Nurturing your mental health through exercise

With the nights drawing in and days getting cooler, autumn has definitely arrived. Now is the time to start preparing for the winter ahead, and that includes nurturing and bolstering not only your physical health, but your mental health as well.

Regular physical activity is proven to help prevent and manage noncommunicable diseases such as heart disease, stroke, diabetes and several cancers. It also helps prevent hypertension and maintain healthy body weight – all extremely good reasons to get active!

But are you aware that regular physical activity can also improve your mental health? Being active reduces stress, increases energy levels, and can make us more alert and help us sleep better. It also reduces symptoms of depression and anxiety, and enhances thinking, learning, and judgment skills.

 

The good news is that no matter how much you do, physical activity is good for your body and your mind. In observance of World Mental Health Day on 10th October, Places Leisure Head of Health & Fitness, Sarah Roberts, gives us her top five tips on how to move more and increase your physical activity this autumn.

Sarah notes, “During the spring and summer months, it’s easy for everyone to become more active and maintain higher levels of physical activity. But, as we move into the colder, darker months of the autumn and into the winter, we see activity levels begin to wane as motivation levels plummet.

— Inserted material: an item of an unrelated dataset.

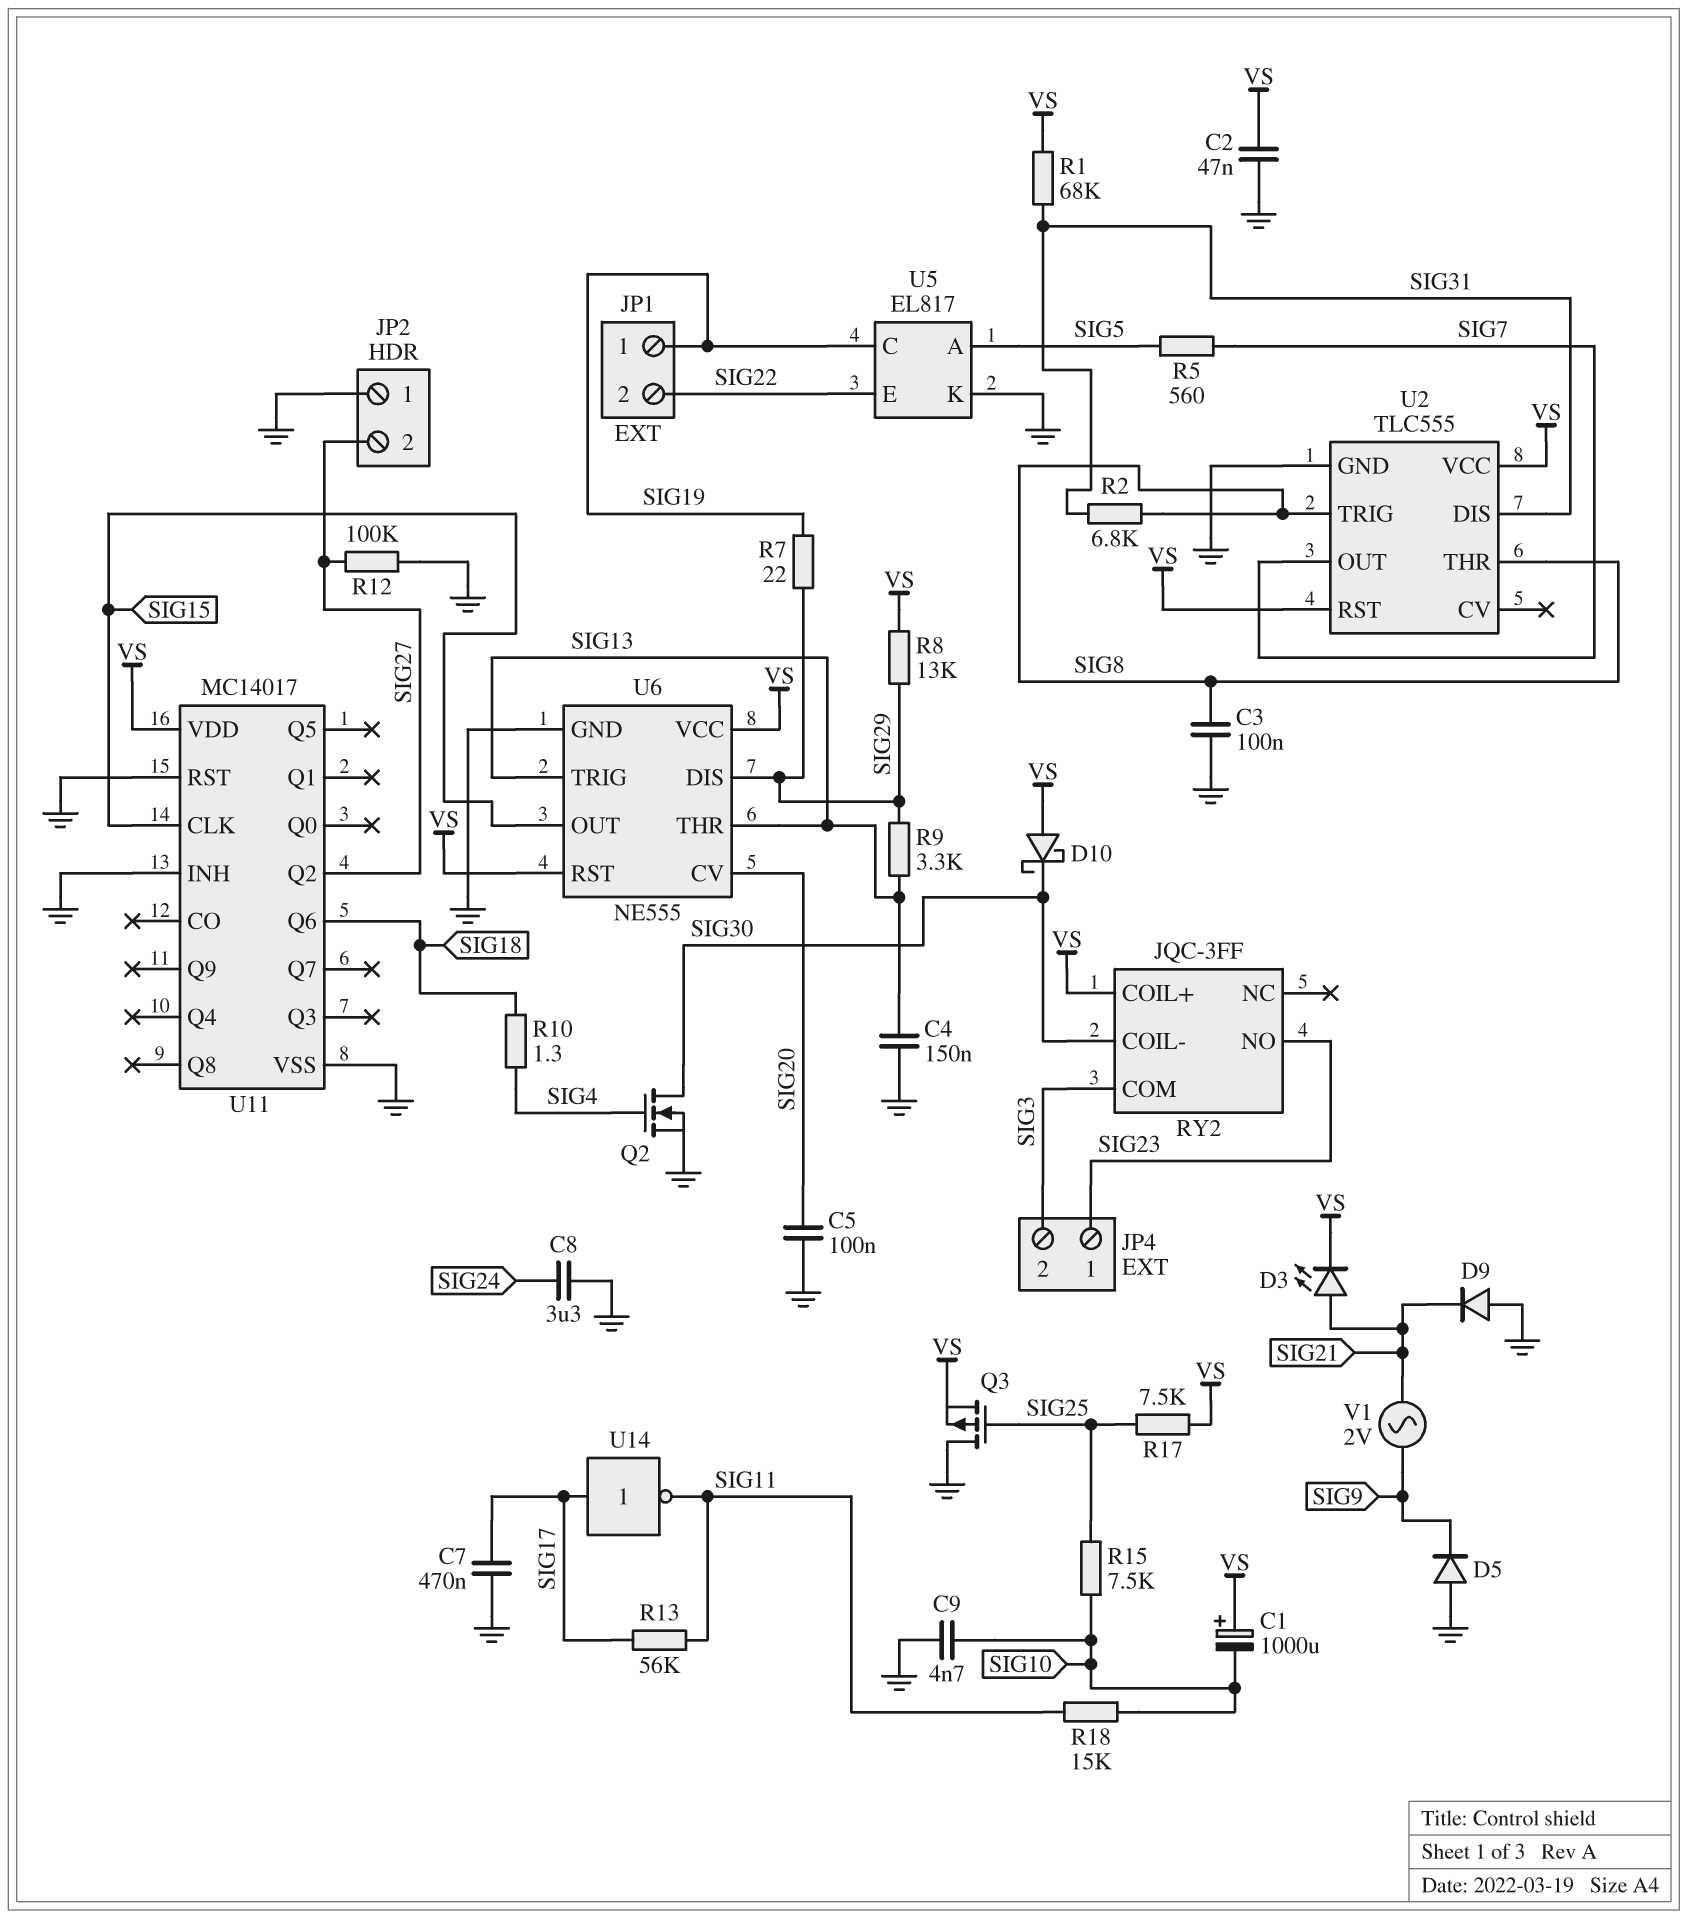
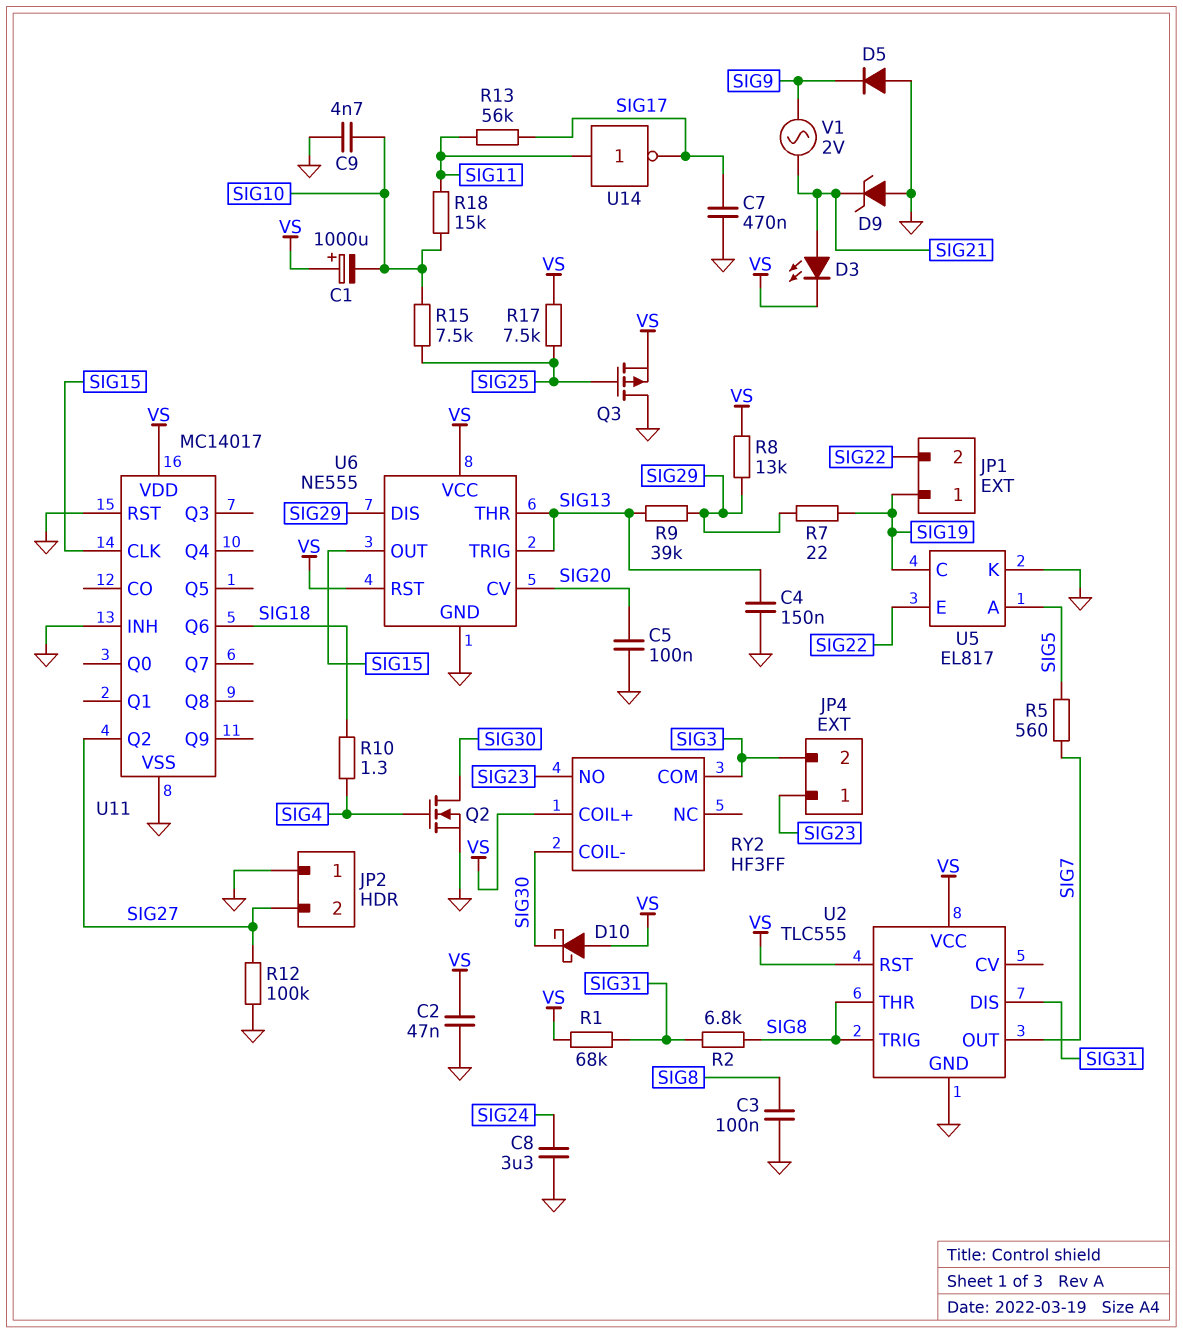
D9: diode (A GND, K SIG21) -> zener (A GND, K SIG21)
R9: 3.3k (SIG13, SIG29) -> 39k (SIG13, SIG29)
RY2: JQC-3FF -> HF3FF
U14: NOT (in SIG17, out SIG11) -> NOT (in SIG11, out SIG17)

If you set good habits now, at the beginning of the autumn, it will help you to maintain motivation and activity levels all winter long. You’ll have more energy, you’ll feel better and, you’ll be nurturing your mental health, which will help to strengthen your overall wellbeing.”

Sarah’s tips for moving more this autumn:

  1. Get into a good habit
    Set a reminder on your phone to get up and move every 30 minutes throughout the day. Try stretching, doing 10 squats or arm raises between your virtual meetings and during TV ad breaks in the evening, or you could pace around the kitchen while the kettle's boiling.
  2. Leave your desk or house for lunch
    Lunchtime is a good opportunity to fit in some activity. Take a break to stretch and unwind, or even fit in a quick virtual workout from our Virtual Studio on our Places Locker app. https://www.placesleisure.org/places-locker/
  3. Stand whenever you can
    Try standing when you can instead of sitting – even short periods will add up and improve your strength.
  4. Track your progress
    Hitting your daily target will feel great! Using tracking apps on your phone can help, but even just a checklist on a piece of paper will do.
  5. It's always better together
    The more the merrier! Fitness provides a wonderful opportunity to socialise, keep fit and nurture your mental health all at the same time. Whether its an Aqua Fit class, Body Combat, five aside football or just a chat and a coffee in the café – your local Places Leisure is great place to socialise. We want everyone who enters our doors to feel a sense of community and belonging – where you can meet old friends and make new ones – all while bolstering your health and wellbeing.

So, why not start preparing for the winter ahead today? Begin sowing the seeds of increased activity now, and you’ll reap the benefits for your physical health as well as your mental health, all winter long.